By: Judy Spooner, Woodbury Bulletin
Sophomores and juniors at Woodbury and Park high schools, beginning this school year, can receive an additional 1.2 grade points for each Advanced Placement class they take.
The District 833 School Board excluded seniors from the recommendation by a steering committee of secondary educators, including Randy Zipf, assistant superintendent for secondary education, Linda Plante, Woodbury High School principal, and Rick Spicuzza, district director of curriculum and instruction.
The committee recommended adding “weighted grades” as an incentive for students to take more rigorous classes.
With no additional reward for taking an Advanced Placement class, some students choose to take traditional classes. Without weighted grades, an “A” earned in either class results in the same number of grade points.
Some students chose not to risk getting a “B” in a AP class when they are sure they can get an “A” in a traditional class.
Most metropolitan districts have some form of weighted grading system, according to Zipf.
While supporting implementing a weighted-grade system, school board members got bogged down after two board workshops on whether to start immediately or phase it in starting with this year’s 10th-graders. They also discussed offering retroactive grades for students who have already taken AP classes.
After two amendments to the committee recommendation, the board compromised on starting this year with 10th- and 11th-graders. In 2009-2010, this year’s 11th-graders will be seniors, so all students can take advantage of the incentive.
Steering committee members, in their recommendation, said high grade point averages are important to students applying for scholarships.
Board member Jim Gelbmann, who had a handout illustrating his point, said it’s not fair to offer weighted grades to seniors without giving them retroactive credit for AP classes they took as 10th- and 11th-graders.
Some students, he argued, took as many AP classes as possible during those two years.
Giving retroactive credits would be difficult to keep track of and open the door for mistakes, Zipf said. It might also change grade point averages for graduation, raising it for some and not for others.
Gelbmann said that illustrated his point and moved to amend the recommendation to offer weighted grades for 10th-graders only.
Large numbers of parents are supporting weighted grades, according to Superintendent Tom Nelson.
“They’re saying ‘It’s about time. Let’s get it done,’” he said.
Board member Tracy Brunnette said it’s not known how many students would be affected by the change for all three grade levels.
“That’s changing the rules in the middle of the game,” she said.

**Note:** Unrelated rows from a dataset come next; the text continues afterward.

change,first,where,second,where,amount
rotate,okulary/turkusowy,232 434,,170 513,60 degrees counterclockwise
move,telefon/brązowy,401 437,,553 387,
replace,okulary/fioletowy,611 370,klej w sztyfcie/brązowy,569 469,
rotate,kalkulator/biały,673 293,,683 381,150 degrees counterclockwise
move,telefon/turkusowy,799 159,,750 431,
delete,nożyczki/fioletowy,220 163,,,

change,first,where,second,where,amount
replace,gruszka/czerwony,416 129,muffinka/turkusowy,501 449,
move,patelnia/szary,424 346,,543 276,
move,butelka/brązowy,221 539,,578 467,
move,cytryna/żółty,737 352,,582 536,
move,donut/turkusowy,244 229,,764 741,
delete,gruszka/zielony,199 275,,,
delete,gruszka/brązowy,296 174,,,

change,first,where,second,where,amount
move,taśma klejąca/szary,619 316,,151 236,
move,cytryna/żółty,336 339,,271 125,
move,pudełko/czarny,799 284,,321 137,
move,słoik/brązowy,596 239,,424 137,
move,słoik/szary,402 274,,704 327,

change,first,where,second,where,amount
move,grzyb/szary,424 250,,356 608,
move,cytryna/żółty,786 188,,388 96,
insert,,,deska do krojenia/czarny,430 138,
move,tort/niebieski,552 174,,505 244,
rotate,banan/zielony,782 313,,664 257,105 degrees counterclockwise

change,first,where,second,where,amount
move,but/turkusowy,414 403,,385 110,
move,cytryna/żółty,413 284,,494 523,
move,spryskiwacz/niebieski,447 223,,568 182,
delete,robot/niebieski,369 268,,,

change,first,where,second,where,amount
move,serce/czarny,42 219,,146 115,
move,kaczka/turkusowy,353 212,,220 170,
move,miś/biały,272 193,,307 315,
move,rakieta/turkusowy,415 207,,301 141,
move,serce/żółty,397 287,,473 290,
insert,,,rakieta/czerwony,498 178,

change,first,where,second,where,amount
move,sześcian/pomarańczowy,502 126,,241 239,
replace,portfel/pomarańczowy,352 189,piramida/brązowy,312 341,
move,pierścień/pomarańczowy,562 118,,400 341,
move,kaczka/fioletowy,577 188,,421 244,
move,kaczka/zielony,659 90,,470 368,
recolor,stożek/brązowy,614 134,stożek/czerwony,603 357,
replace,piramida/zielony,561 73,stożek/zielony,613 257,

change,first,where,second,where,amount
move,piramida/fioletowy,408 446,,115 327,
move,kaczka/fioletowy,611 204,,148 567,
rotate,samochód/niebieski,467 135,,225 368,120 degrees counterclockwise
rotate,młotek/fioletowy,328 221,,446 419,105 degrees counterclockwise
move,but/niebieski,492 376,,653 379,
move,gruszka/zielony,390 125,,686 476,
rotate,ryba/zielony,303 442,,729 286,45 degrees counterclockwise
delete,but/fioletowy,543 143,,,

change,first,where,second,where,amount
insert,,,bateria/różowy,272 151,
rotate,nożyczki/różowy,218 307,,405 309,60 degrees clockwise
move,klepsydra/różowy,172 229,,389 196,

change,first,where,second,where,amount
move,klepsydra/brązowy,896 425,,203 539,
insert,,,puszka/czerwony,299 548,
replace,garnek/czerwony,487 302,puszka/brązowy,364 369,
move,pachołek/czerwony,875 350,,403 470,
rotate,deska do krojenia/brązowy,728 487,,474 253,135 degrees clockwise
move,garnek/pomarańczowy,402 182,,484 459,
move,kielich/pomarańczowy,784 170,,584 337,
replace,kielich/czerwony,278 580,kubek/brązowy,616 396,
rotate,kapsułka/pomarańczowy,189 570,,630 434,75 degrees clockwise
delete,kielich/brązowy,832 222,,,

Gelbmann said many parents are not paying attention because it’s summer. There could be an outcry from parents about the change.
There will be an outcry from parents if the district doesn’t offer weighted grades to all students, according to Leslee Boyd, board member.
“A lot of people are expecting it,” she said.
Parents want it started this fall, said Marsha Adou, board member, with more AP classes being offered this year.
There might be a problem if a 10th-grader is getting a weighted grade while in a class that includes juniors and seniors who would not, she said.
“I don’t see a problem with some people getting weighted grades and others not,” Gelbmann said. “The only way you don’t have an adverse effect is to have it phased in.”
“Remember, the impetus is to get kids to take more rigorous classes,” Plante said. “Lots of people are waiting.”
The amendment passed 4-3 with Adou, Boyd and board chair Ron Kath voting against.
The recommendation also includes doing away with “A+” grades, which the steering committee concluded leaves too much discretion to the classroom teacher. The grades are unevenly applied, according to Zipf.
After the recommendation passed to include only 10th-graders, Boyd said she had second thoughts about doing away with “A+.” because there is no longer a way for teachers to reward students.
“But it’s taken away from everybody,” said Ellen Ayers, board member.
Boyd offered an amendment to give weighted grades to 11th-graders.
“That’s what I was going to propose if the first amendment didn’t pass,” Gelbmann said.
The amendment passed with board members Brunnette and Ayers voting against.